From the Celluloid Cellar: Star Wars

Star Wars poster Long-time science fiction fans will likely be familiar with Star Wars, if only by its reputation. Initially a flop at the box office, it survives today mostly as a midnight movie curiosity. Indeed, it took studios over a decade to invest in another big-budget science fiction film after the massive failure of George Lucas’s love letter to the movie serials of the 1930s. But an objective review shows that it’s not nearly as bad as word-of-mouth makes and, once the plot finally gets moving, is actually a lot of fun, despite (maybe a little because of) its many flaws.

So, the plot? In a distant galaxy, an evil empire rules the many inhabited worlds with an iron fist. Cue the ragtag rebellion trying to free the galaxy from the Empire’s control. First problem with the plot? The Galaxy, Empire, and Rebellion are unnamed in this film, each going simply by a definitive article.

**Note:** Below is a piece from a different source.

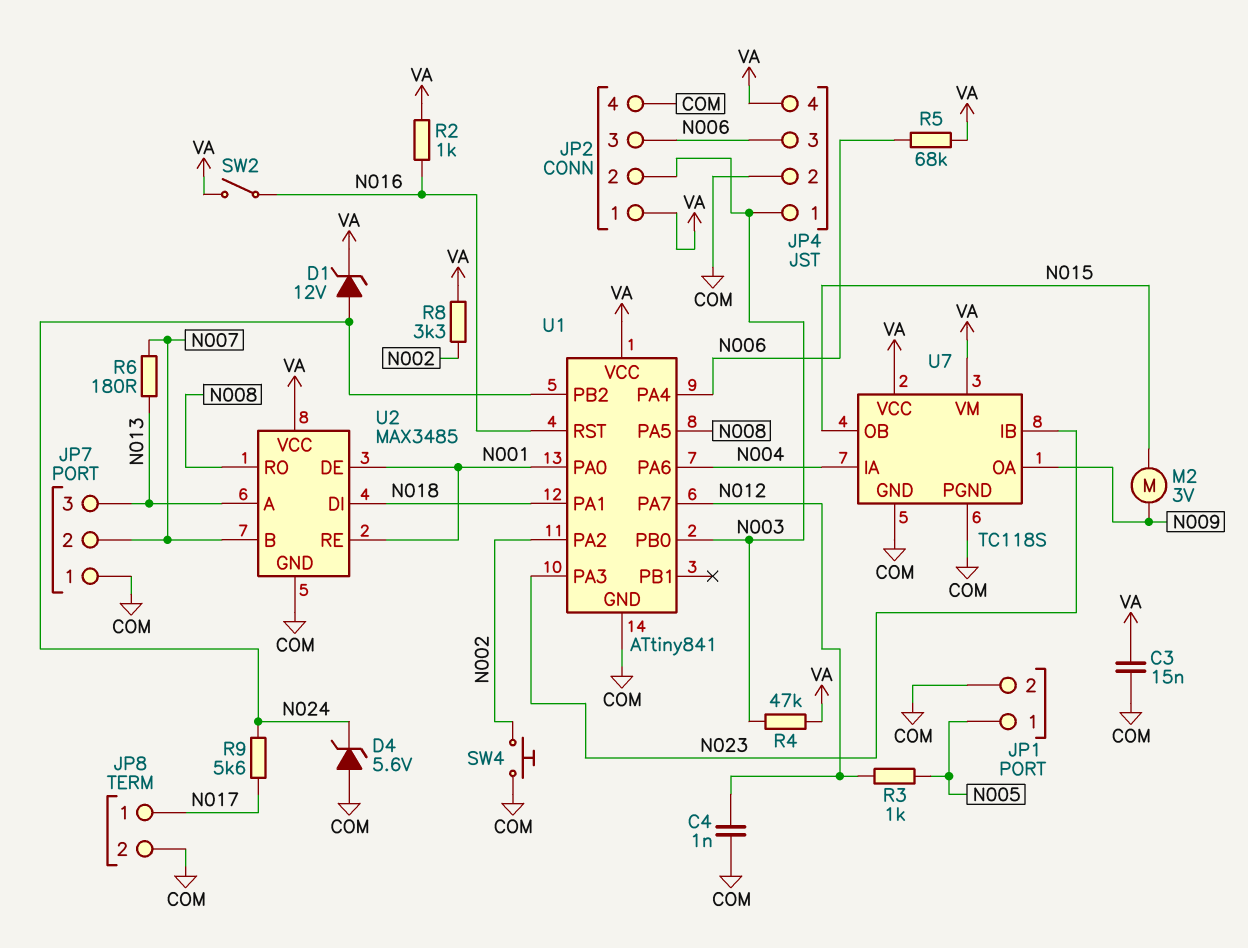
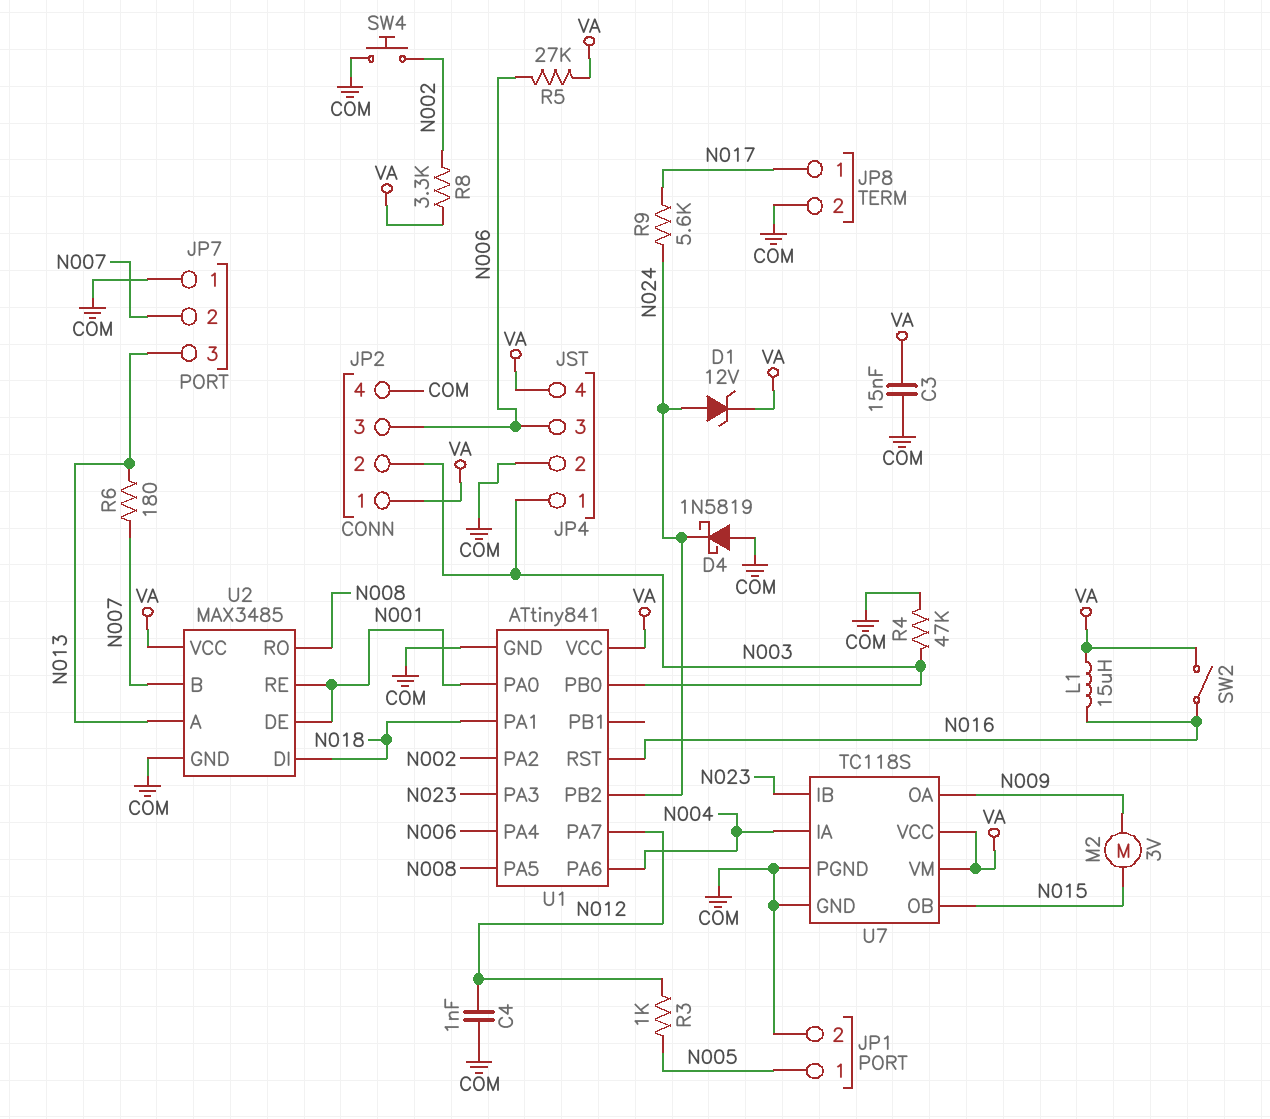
D4: zener 5.6V (A COM, K N024) -> schottky 1N5819 (A COM, K N024)
L1: none -> 15uH (N016, VA)
R2: 1k (N016, VA) -> none
R4: 47k (N003, VA) -> 47k (COM, N003)
R5: 68k (N006, VA) -> 27k (N006, VA)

The leader of the Rebellion is Princess Leia (played by Carrie Fisher, daughter of Debbie Reynolds and Eddie Fisher), dressed all in white like a virgin sacrifice, but carrying a bad-ass ray gun. The main bad guy? There is an Emperor (mentioned, but never seen) and General Tarkin (played by Peter Cushing as a delightfully over-the-top space nazi); but the clear face of evil is Tarkin’s chief lieutenant, Darth Vader. A seven-foot tall wizard dressed in head-to-toe black armor, face covered by a black Shogun skull mask and voiced as pure hate incarnate by James Earl Jones, it’s hard to imagine this film was ever marketed to children with this walking nightmare engine chewing the scenery. The scenes between eighteen year-old wisp Fisher and this creepy heavy-breathing monster are especially disturbing.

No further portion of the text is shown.